Cable is also incredibly fast--when it works the way it's supposed to (more on that in a sec). In Altadena, data blasts its way in at 256 kilobits per second, twice my old ISDN's 128-kbps speed. With a cable modem, I can download a 5MB file in less than 3 minutes and clutter my entire drive in an evening. (Unfortunately, upload speed is relatively poky at 56 kbps.)
But whether you can actually get the service is hit and miss (mostly miss), and pricing and performance vary widely among the dozens of cable companies that offer Net access. (For details, see "Bandwidth on Demand," March.) In Pasadena, for instance, about $50 per month buys me Charter's 256-kbps/56-kbps cable hookup and EarthLink's Internet service. Around $75 gets me 512 kbps down and 128 kbps up. Yet for only $50, a cable company across town provides a much faster connection--1.5 mbps for receiving and 300 kbps for sending. (I tried to talk Judy into moving, and she told me what I could do with the cable.)

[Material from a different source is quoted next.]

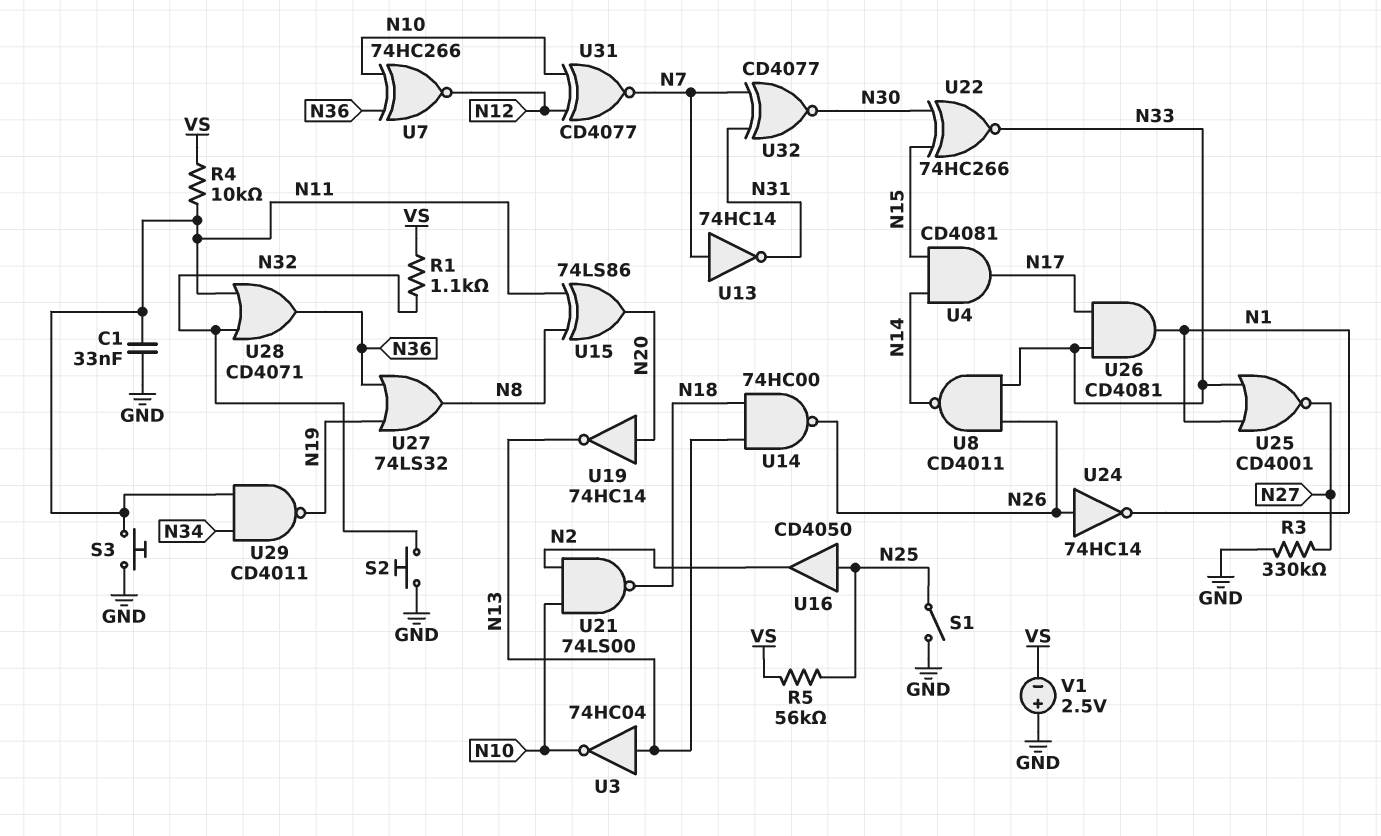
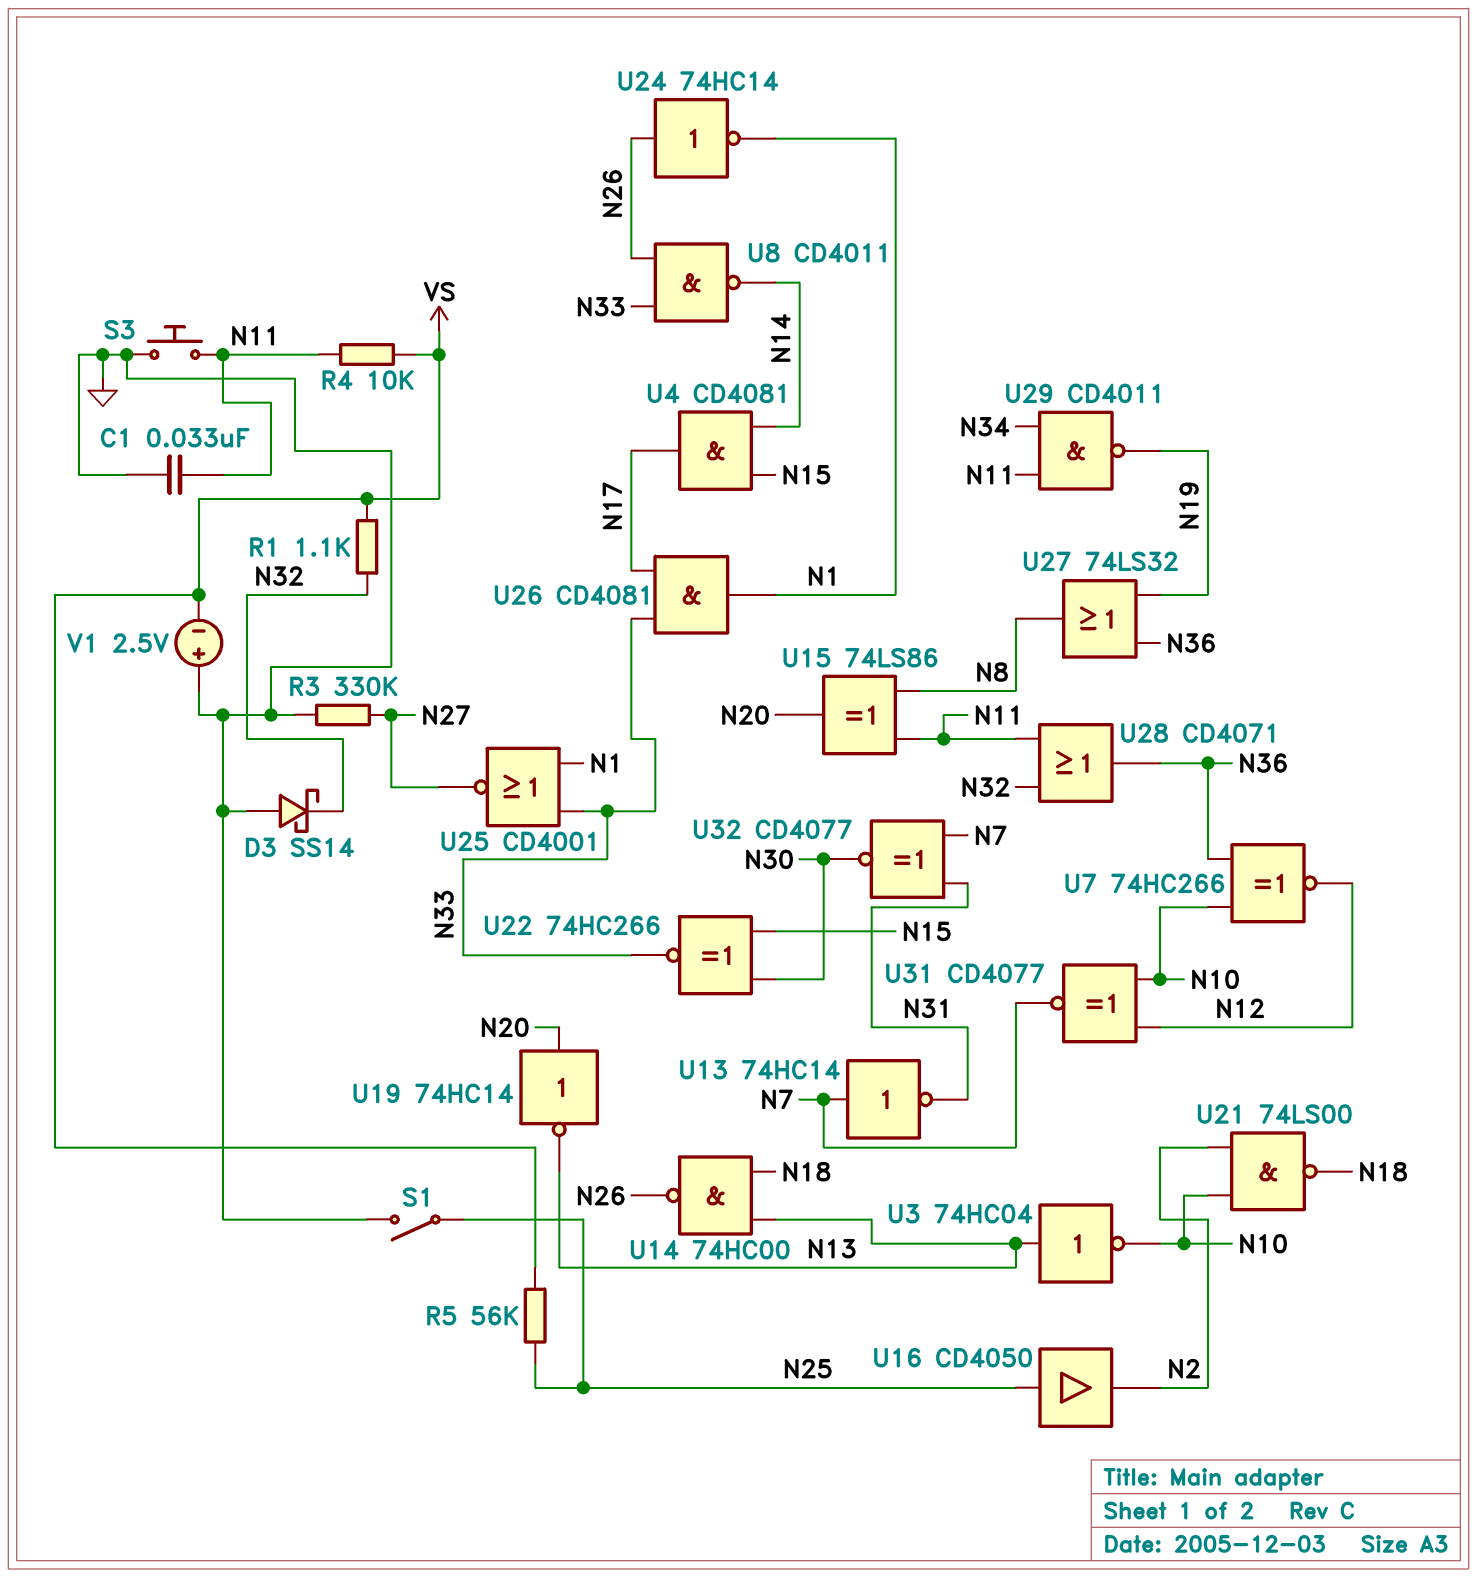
D3: none -> schottky SS14 (A GND, K N32)
S2: button (GND, N32) -> none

Installation cost $169, but I didn't have to do a thing. Two technicians laid cable under the house, stuck a network card in my PC, and configured the system. Finally, they hooked up my computer to an external modem.
What ticks me off about cable modem access, though, is that the connection can become sluggish--sometimes for a day or more at a time--for no apparent reason. I'll often get download speeds 30 percent lower than advertised; other users in my area have suffered even slower transmission rates. On bad days, even connecting to a fast server at 2 in the morning makes no real difference. And from reading messages in the comp.dcom.modems.cable newsgroup, I'd wager that's a universal gripe.
EarthLink claims the problem is Net congestion. My take? With cable access, you're sharing bandwidth with dozens, maybe hundreds, of your neighbors. If too many of them download files at the same time, traffic slows to a crawl for everybody.
And bandwidth isn't all that you're sharing. Like it or not, when you use cable, you're on a local area network. I encountered four strangers when I opened my Network Neighborhood. They couldn't do any harm--I had "File and Print Sharing" unchecked in my Network settings, effectively locking them out. But the discovery was still disconcerting. Charter has since fixed this problem, but you may not be so lucky with your service. My advice: If you're using cable with a stand-alone PC, your best protection is to turn sharing off.
Spreading the Word
Still on the fence about cable modems? Then log on (slowly) to the Net and take in some sites. Start at Sam's Cable Modem Trials and the Cable Modem Help Page. Also visit home.tampabay.rr.com/philip1 for tips on how to tweak a cable modem.